Alors qu’elle commence à bien parler français, elle n’est pas
mécontente de pouvoir parfois aussi parler anglais. A la suite de
l’insurrection de Budapest en octobre 1956, quelques Hongrois, anglophones, qui
avaient fui leur pays, résident encore en Lorraine, et elle est heureuse de communiquer
avec eux dans sa langue. A la Croix-Rouge, où elle peut aller jouer du piano, elle
va quelquefois écouter les militaires américains, venant avec leur guitare ou
leur saxophone faire de la musique ou accompagner des danses folkloriques dans
la soirée. Elle y retrouve les Hongrois qui jouent aussi bien des airs américains
que des ballades hongroises et russes.
Elle a trouvé une chambre chez une logeuse très heureuse de bavarder
avec elle chaque soir.
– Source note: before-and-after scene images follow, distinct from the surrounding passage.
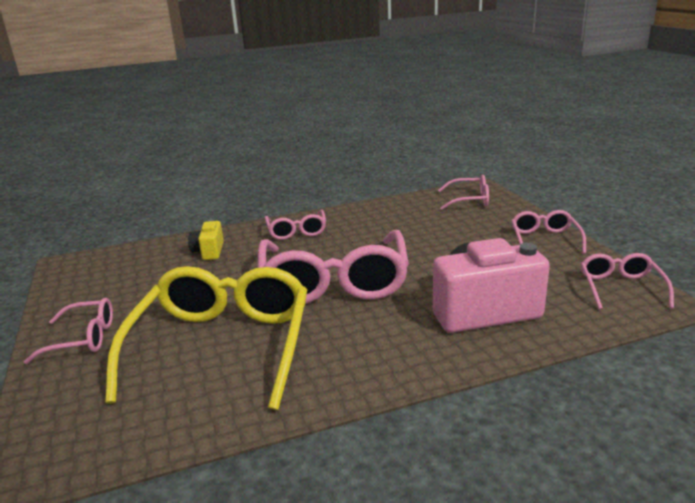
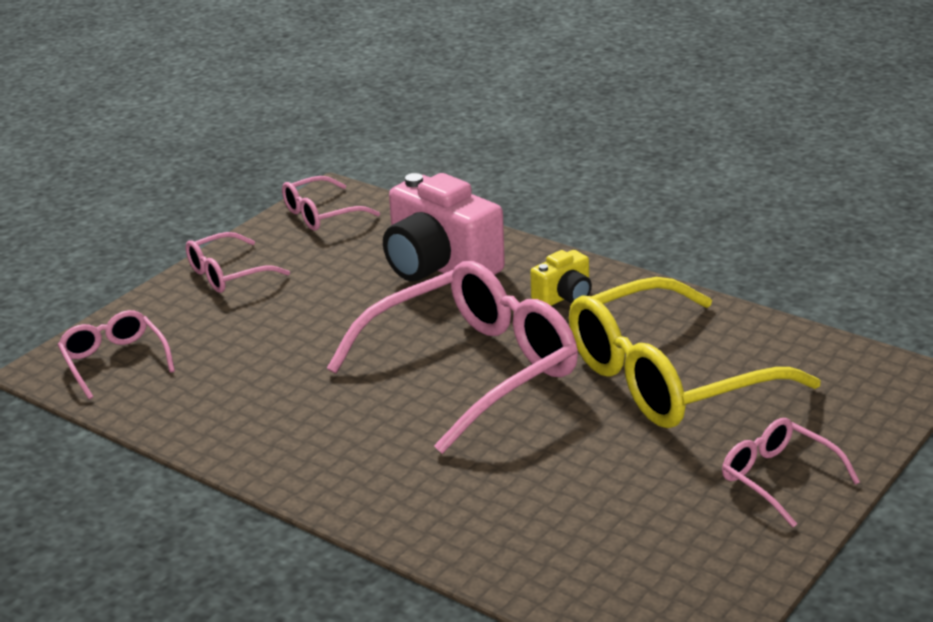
camera: 125 degrees left, 5 degrees up
(209, 251) = (496, 517): yellow camera -> yellow camera (564, 297)
(296, 231) = (355, 469): pink glasses -> none

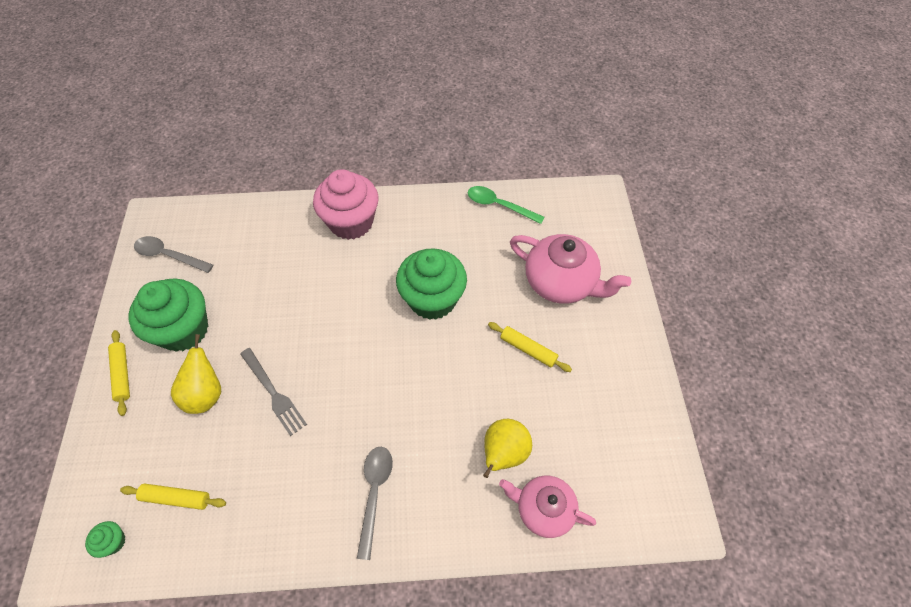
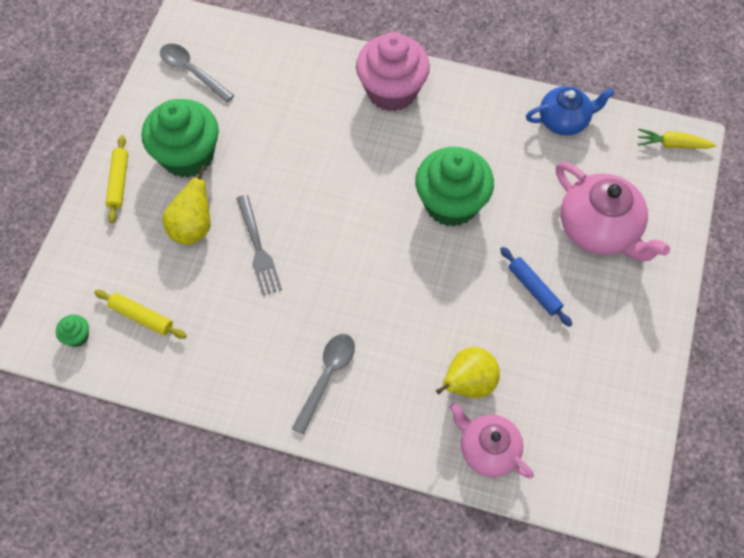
camera: 20 degrees right, 5 degrees up
(499, 205) = (564, 120): green spoon -> blue teapot
(528, 349) = (534, 289): yellow rolling pin -> blue rolling pin
(589, 200) = (672, 144): none -> yellow carrot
Tout se passe bien jusqu’au jour où deux des musiciens
militaires américains viennent lui rendre visite. Pour sa logeuse, c’est un
scandale absolu. En effet, cette « occupation américaine » n’est pas
toujours bien supportée par la population française et il est très mal vu
qu’une jeune fille reçoive des soldats américains ! Cette « mauvaise
réputation » des GI’s
durera encore longtemps car ce n’est qu’en 1966 que le général de Gaulle décide
du retrait des forces de notre pays du commandement intégré de l’Otan. Evelyn
est évidemment très choquée par l’attitude de sa logeuse qui lui semble
incompréhensible, jusqu’au lendemain où, racontant sa mésaventure aux
techniciennes, celles-ci lui expliquent que dans l’ensemble de la population,
les Françaises fréquentant des soldats américains sont perçues, a priori, comme des « femmes
de mauvaise vie » !
Quand le printemps revient, Evelyn est souvent invitée par des amies et
amis pour visiter la Lorraine, l’Alsace, la Belgique, et c’est une grande joie
pour elle de découvrir la région. Ceci ne l’empêche pas de poursuivre son
travail au centre Alexis Vautrin, et même de remplacer Bernard Pierson lorsqu’il est absent. Avant de préparer son départ,
elle part avec lui à Bruxelles pour assister à une réunion sur le cancer,
présidée par Georges Papanicolaou. Puis, en novembre
1957, ce sont les adieux. Elle est invitée avant son départ chez toutes ses amies
et amis, et elle emporte avec elle de nombreuses et précieuses photographies de
son séjour à Nancy.
Plus tard, après sa mort, son journal sera diffusé à ses collègues de
l’université du Michigan. Il est aussi traduit en français pour que le passage
de cette jeune Américaine - une des premières dans l’après-guerre à venir séjourner à la faculté de médecine de Nancy - ne soit pas
oublié.
[1] Elias
J.J., Rivera E., « Comparaison of the responses
of normal precancerous and neoplasic mouse mammary
tissues to hormones in vitro, Cancer
research, 1959, 19,
505-511.
Rivera E.M.,
Howard A.B., « Influence
of insulin on maintenance and secretory stimulation of mouse mammary tissues by
hormones in organ-culture, Endocrinology, 1961, 69, 340–353.
[2]
Le journal qu’elle a tenu pendant
son séjour a été recueilli et se trouve à la disposition de ses amis.